Achieving Magnetic Modulation of Light Polarization for Quantum Data Transfer

In the field of nanophotonics, the polarization of light is used as an information carrier for optical communications, imaging, and sensing. Similarly, for the photonic transfer of quantum information, the light polarization state plays a crucial role.

Sketch of the electrodynamics of the bare magnetic permalloy disk (Py-DI) generating an electric dipole (pO) triggered by the electric field Ei of an incident linearly polarized electromagnetic radiation and a magneto-optically activated electric dipole (pMO) by a magnetic field H. Image Credit: Alberto López-Ortega, Mario Zapata-Herrera, Nicolò Maccaferri, Matteo Pancaldi, Mikel Garcia, Andrey Chuvilin, and Paolo Vavassori.

In this context, for future nanophotonic applications, optical nanodevices that allow dynamic manipulation of the nanoscale polarization of light are vital components.

Magnetic materials show what is called the magneto-optical (MO) activity, which arises from spin-orbit coupling of electrons, leading to a weak magnetic-field-induced intensity and polarization modulation of transmitted and reflected light (in the order of mrads).

The field of magneto-plasmonics involves exploring metamaterials and nanostructures that integrate the strong local improvements of electromagnetic fields generated by localized plasmon excitations—or collective oscillations of the quasi-free electrons—with the magnetic constituent’s intrinsic MO activity to improve the otherwise weak magnetic-field-induced polarization modulation.

A majority of the studies on magneto-plasmonics to date have dealt with the excitation of bright (or radiant) localized dipolar plasmonic resonances, called LPRs, for the amplification of the MO response.

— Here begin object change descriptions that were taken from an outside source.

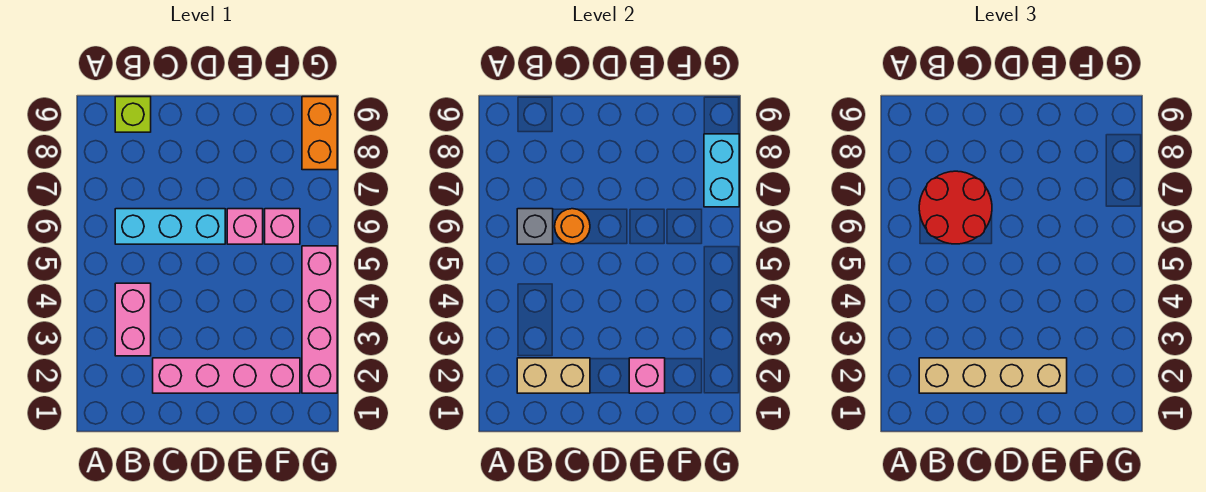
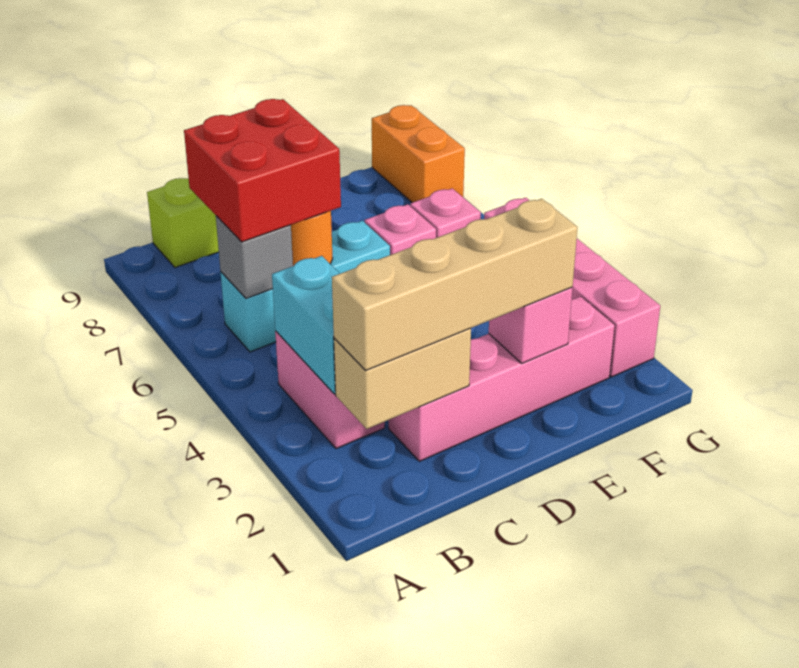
red round brick B6:C7 level 3 -> red brick B6:C7 level 3
cyan brick G7:G8 level 2 -> cyan brick B3:B4 level 2

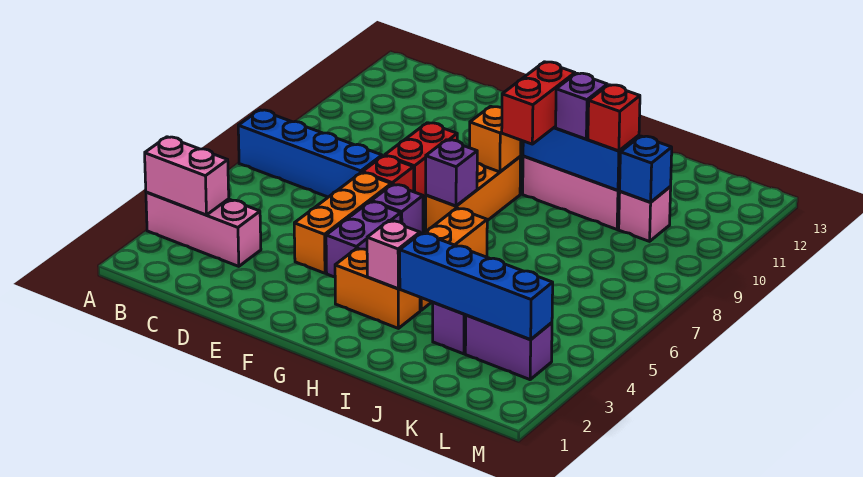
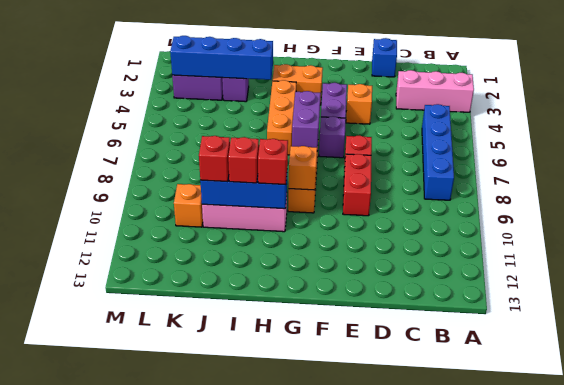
pink brick A3:B3 level 2 -> none
blue brick A7:D7 level 1 -> blue brick B5:B8 level 1
orange brick E4:E6 level 1 -> orange brick E4 level 1
purple brick G7 level 2 -> purple brick G6:G7 level 2
pink brick H3 level 2 -> none
red brick H9:H10 level 3 -> red brick H10 level 3
purple brick I10 level 3 -> red brick I10 level 3
pink brick K10 level 1 -> orange brick K10 level 1
blue brick K10 level 2 -> blue brick D1 level 1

Dimeric, multilayered hybrid noble/ferromagnetic metal structures and purely ferromagnetic nanoantennae have, in fact, exhibit the feasibility to control and amplify the MO properties through plasmonic excitations.

In the archetypical example of a circular disk-like magneto-plasmonic nanoantenna, an LPR is excited by incident radiation of proper wavelength. Upon “activation” of the nanoantenna by a magnetic-field (H), the inherent MO activity induces a second LPR. The LPR drives this MO-induced LPR (or MOLPR) in a direction orthogonal to both the LPR and H.

The ratio between the LPR and the MOLPR is proportional to the ratio between the response of orthogonal radiating electric dipoles governing the magnetic-field-induced change in the polarization of re-emitted light. But a parallel improvement of the electric dipole associated with the LPR causes the synthesis of a large MO-induced electric dipole associated with the MOLPR.

The excitation of the LPR, radiating light with the incident polarization, at the same time as the MOLPR, radiating light that has a polarization orthogonal to that of the incident radiation, restricts the maximum realizable improvement of magnetic-field-induced variation in the polarization of transmitted and reflected light.

With this MO enhancement limitation using bright dipolar resonances, it has been possible to experimentally observe amplifications of only up to about 1-order of magnitude of the MO response. This is not sufficient for practical applications of magneto-plasmonics to active flat-optics and nanophotonics.

An international research team led by the Nanoscience Cooperative Research Center, CIC Nanogune, Spain, describes a new study in Light: Science & Application, which proposes and demonstrates an approach to resolve the above-mentioned limitation.

The solution involves using excitation of the hybrid high-order multi-polar dark modes as a robust and viable approach to amplify the magneto-optical activity of magneto-plasmonic nanoantennas, thus achieving an unmatched active control of the polarization of light under a magnetic field.

The researchers developed symmetry-broken non-concentric magneto-plasmonic-disk/plasmonic-ring nanostructures to allow the free-space light excitation of multipolar dark modes in the plasmonic-ring and hybridizing them with the dipolar plasmonic resonance of the magneto-plasmonic disk, thus resulting in a hybrid multipolar mode.

The huge amplification of the MO response of the new nanocavity was achieved through a strongly optimized radiant MOLPR, induced by the low-radiant hybrid multipolar resonance rather than a bright LPR. Thus, the researchers achieved the amplification of the radiated light from the strongly amplified MO response, thereby preventing a concurrent large improvement of radiated light with the incident polarization.

Journal Reference:

López-Ortega, A., et al. (2020) Enhanced magnetic modulation of light polarization exploiting hybridization with multipolar dark plasmons in magnetoplasmonic nanocavities. Light: Science & Applications.